Our approach to model evaluation is based on directly measuring key properties of a given model. An effective model is one which is able to generate a broad range of example of the class of modelled images. This property is referred to as Generalisation ability. This property is not sufficient since the model must also generate examples that are consistent with the class of modelled images. This property is referred to as Specificity. As will be shown later, the two properties are related to (and their estimates can even be substituted by) the notion of Shannon's entropy [22].

The approach to the assessment of NRR relies on the close relationship between registration and statistical model building, and extends the work of Davies et al. on evaluating shape models [8]. We note that NRR of a set of images establishes the dense correspondence which is required to build a combined appearance model. Given the correct correspondence, the model provides a concise description of the training set. As the correspondence is degraded, the model also degrades in terms of its ability to reconstruct images of the same class, not in the training set (Generalisation), and its ability to only synthesise new images similar to those in the training set (Specificity). If we represent training images and those synthesised by the model as points in a high dimensional space, the clouds represented by training and synthetic images ideally overlap fully (see Fig. 2). Given a measure of the distance between images (as described in the next subsection), Specificity, $S$, Generalisation, $G$, and their standard errors $\sigma_{\mathcal{S}}$ and $\sigma_{\mathcal{G}}$ can be defined as follows:

Figure 2: The model evaluation framework: A model is constructed from the training and images are generatedfromthe model. Each image is vectorised and embedded in hyperscape. Many such points can be visualised as though they form a cloud.

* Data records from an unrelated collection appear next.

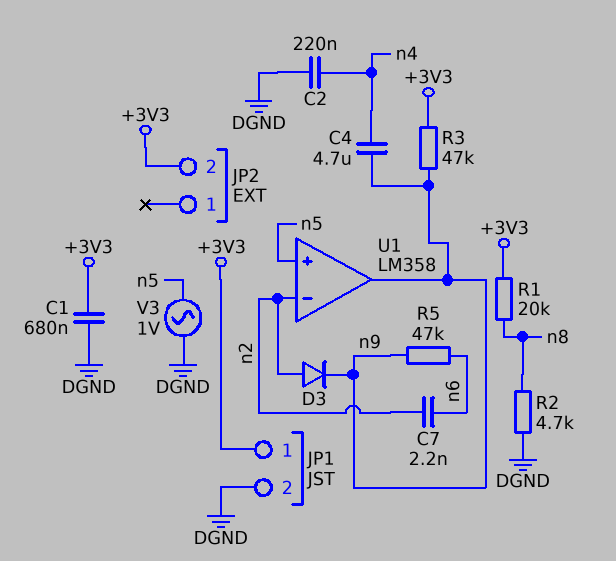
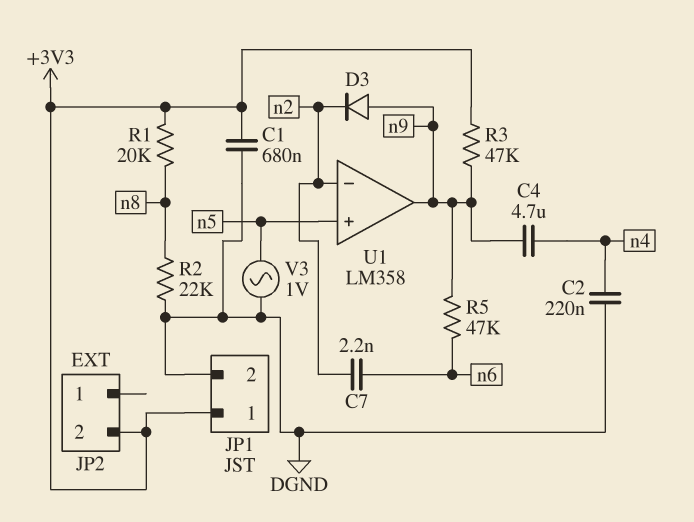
D3: diode (A n2, K n9) -> diode (A n9, K n2)
R2: 4.7k (DGND, n8) -> 22k (DGND, n8)

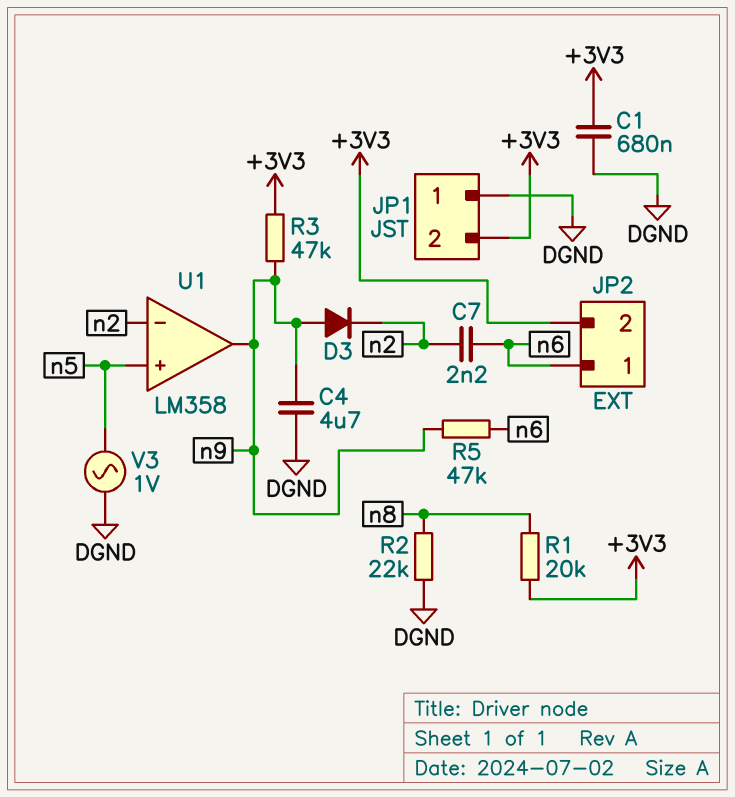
C2: 220nF (DGND, n4) -> none
C4: 4.7uF (n4, n9) -> 4.7uF (DGND, n9)
JP1 pin 1: +3V3 -> DGND
JP1 pin 2: DGND -> +3V3
JP2 pin 1: none -> n6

Let $\{ I_{a}(X_{0})\,:\, a\,=\,1,...m\}$ be a large image set which has been sampled from the model and has the same distribution as the model. The distance between two images is described by $\vert\cdot\vert$ which enables us to define:

$$G=\frac{1}{n}\begin{array}{c} n\\ \sum\\ i=1\end{array}min_{j}\,\vert I_{i}-I_{j}\vert,$$ (5)

$$S=\frac{1}{m}\begin{array}{c} m\\ \sum\\ j=1\end{array}min_{i}\,\vert I_{i}-I_{j}\vert.$$ (6)

$$\mathbf{\sigma_{\mathcal{G}}}=\frac{SD(min_{\, j}\,\vert I_{i}-I_{j}\vert)}{\sqrt{n-1}},$$ (7)

$$\mathbf{\sigma_{\mathcal{S}}}=\frac{SD(min_{\, j}\,\vert I_{i}-I_{j}\vert)}{\sqrt{m-1}}.$$ (8)

where { $I_{j}:j=1..m\}$ is a large set of images sampled from the model, $\vert\cdot\vert$ is the distance between two images and SD is standard deviation.

Both values are low for a good model as short distances imply image proximity. Specificity measures the mean distance between images generated by the model and their closest neighbours in the training set, whilst Generalisation measures the mean distance between images in the training set and their closest neighbours in the synthesised set. The approach is illustrated diagrammatically in Fig. 3.

Figure 3: Simplified hyperspace representation of the model indices calculation. Specificity and Generalisation are derived from the distances between images.

It can be observed that Specificity and Generalisation fail to account for many of image distances. This might lead to poor and incomplete results. While these measures provide good approximations, we strive to make use of a less simplistic method and exploit work that is related to the MDL principle. The principle was shown to be valuable when dealing with shapes alone.